Appena ci siamo imbattuti nella “grandezza” di queste sculture, abbiamo partecipato vivamente alla presentazione delle varie opere e venendo conoscenza del significato dei Menhir.
Infatti queste sculture rappresentavano sia figure femminili, riconoscibili dai seni, e sia figure maschili guerriere, riconoscibili dal pugnale.
Di particolare interesse la cappella progettata da Gaetano Cima caratterizzata da elementi che fanno riferimento alla massoneria.
Al piano superiore si aprono sale impreziosite da eleganti carte da parati.
Tra gli arredi spicca un fortepiano, precursore del pianoforte moderno, privato dei tasti in avorio ed ebano, conservati dal proprietario per il loro valore.
A seguire, il Parco Aymerich, dove ci ha colpito intensamente la Cascata Maggiore: uno spettacolo davvero imponente.
Infine, una piccola grotta, rivelatasi un rifugio tanto discreto quanto provvidenziale che ha permesso di evitare l’acquazzone arrivato di lì a poco.
La pausa pranzo si è svolta nel parco, offrendo un piacevole momento di relax all’aria aperta.

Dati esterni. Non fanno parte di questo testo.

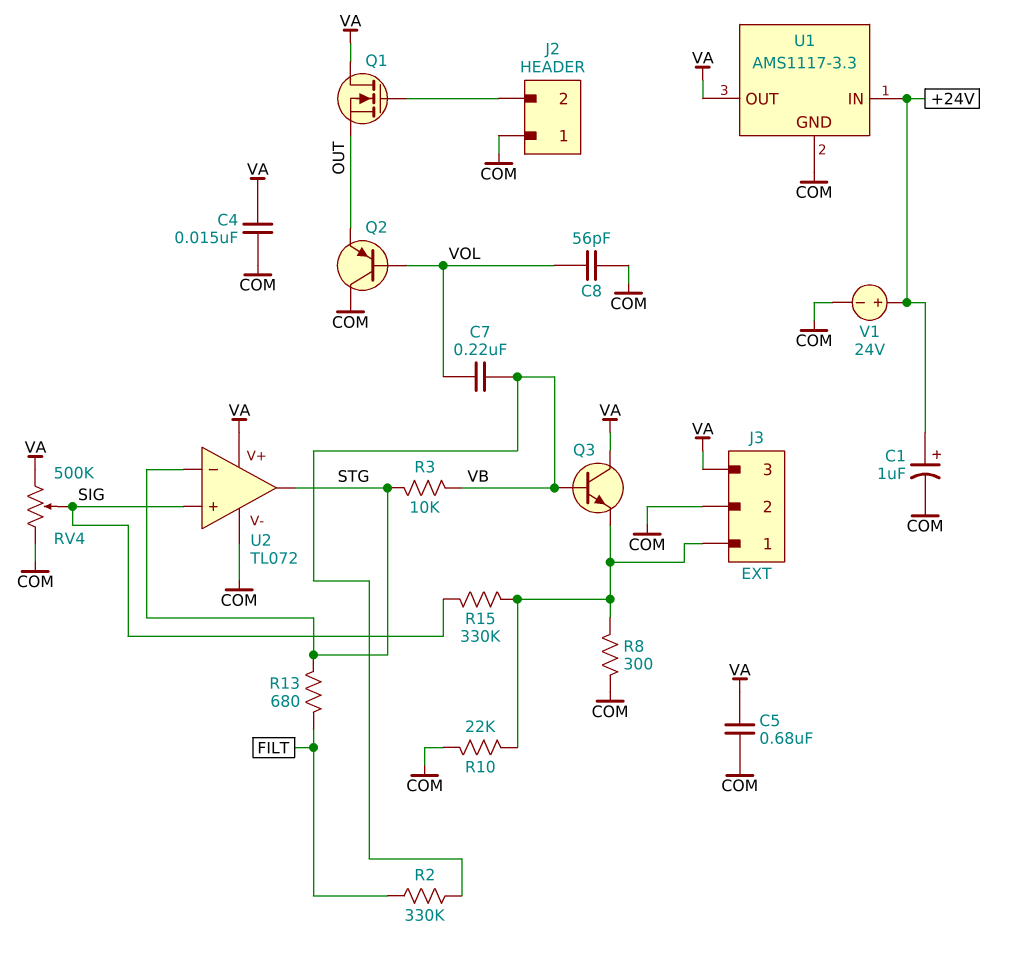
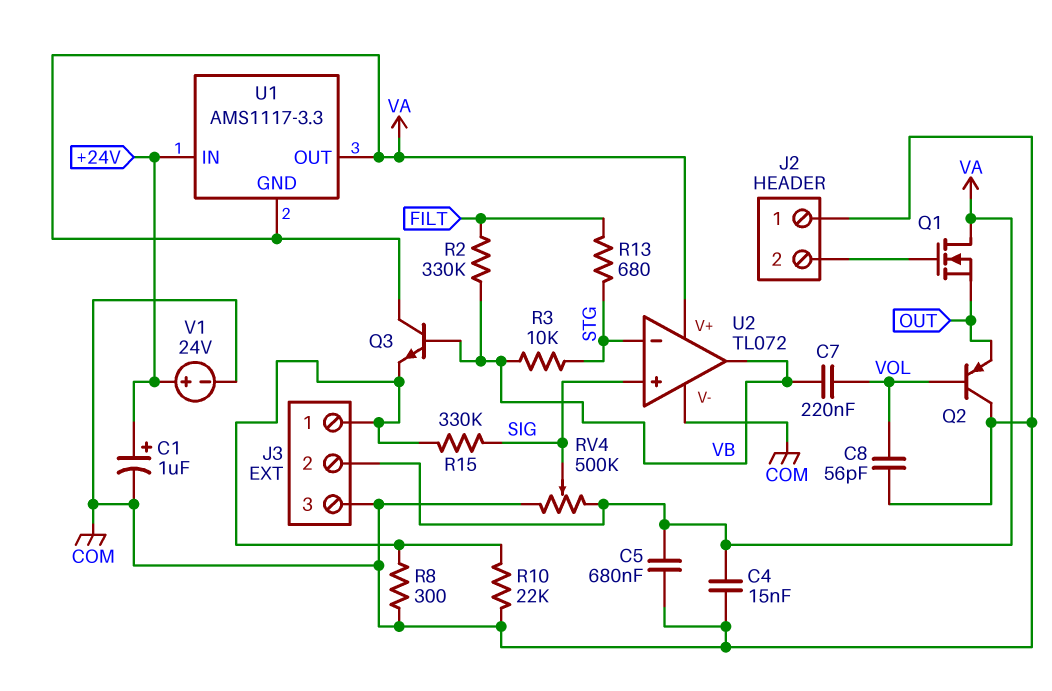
J3 pin 2: COM -> VA
J3 pin 3: VA -> COM
U1 pin GND: COM -> VA
U2 pin out: STG -> VB

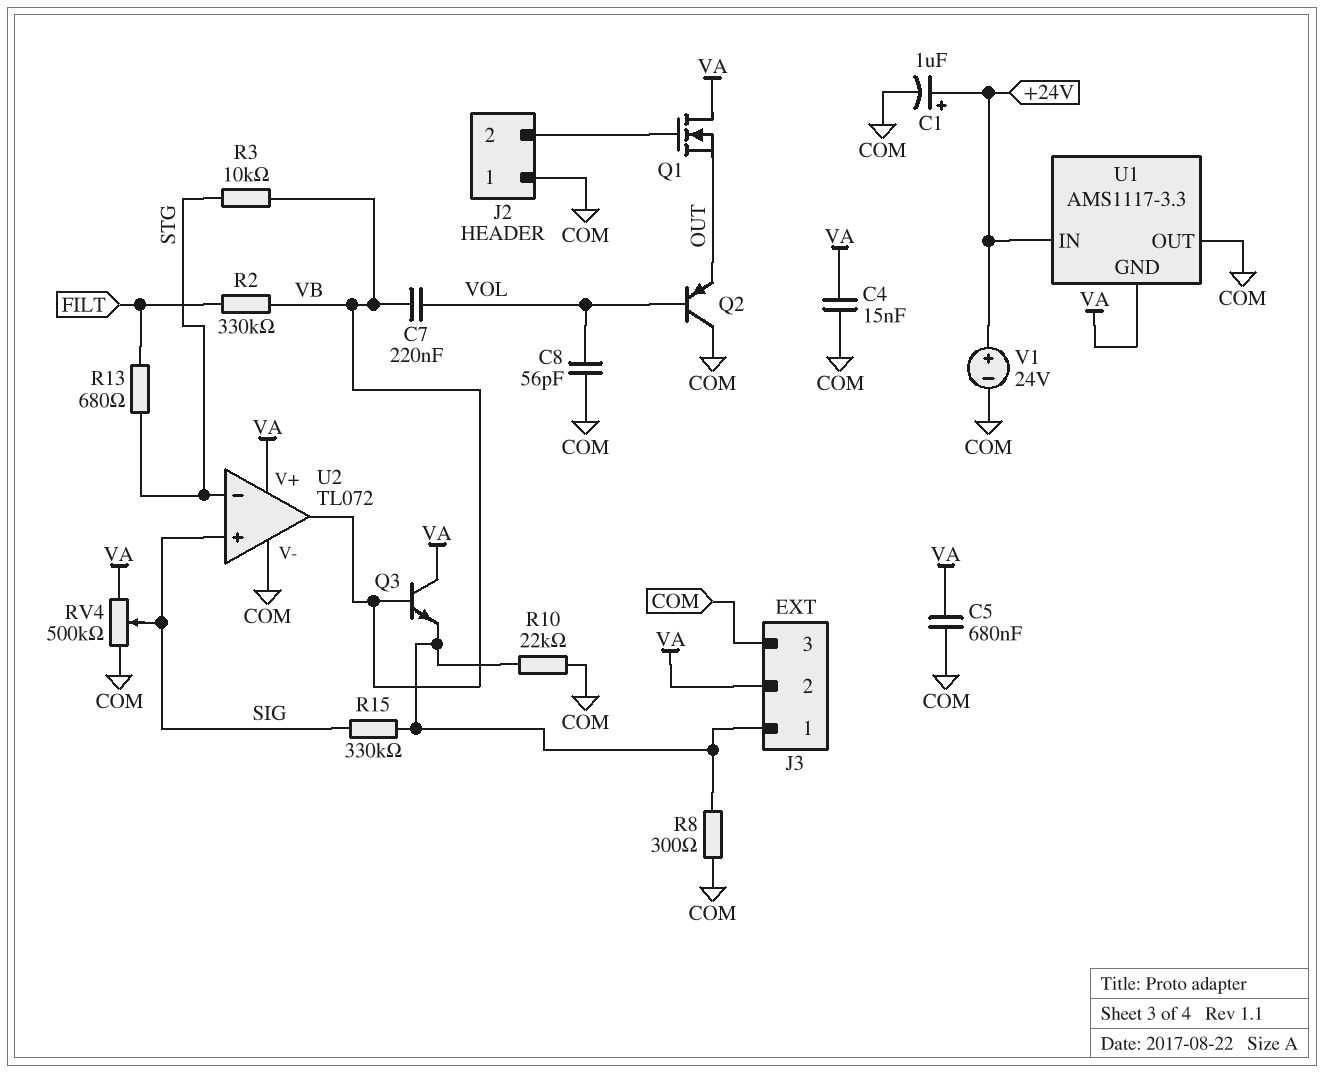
U1 pin OUT: VA -> COM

La giornata è poi proseguita con una sosta al bar, prima di lasciare spazio a un vivace karaoke improvvisato durante il viaggio in auto: un’esibizione corale affrontata con grande entusiasmo e senza eccessive pretese canore.
Il rientro si è concluso al Centro Diurno di Selargius, chiudendo una giornata ricca di momenti condivisi e di buonumore.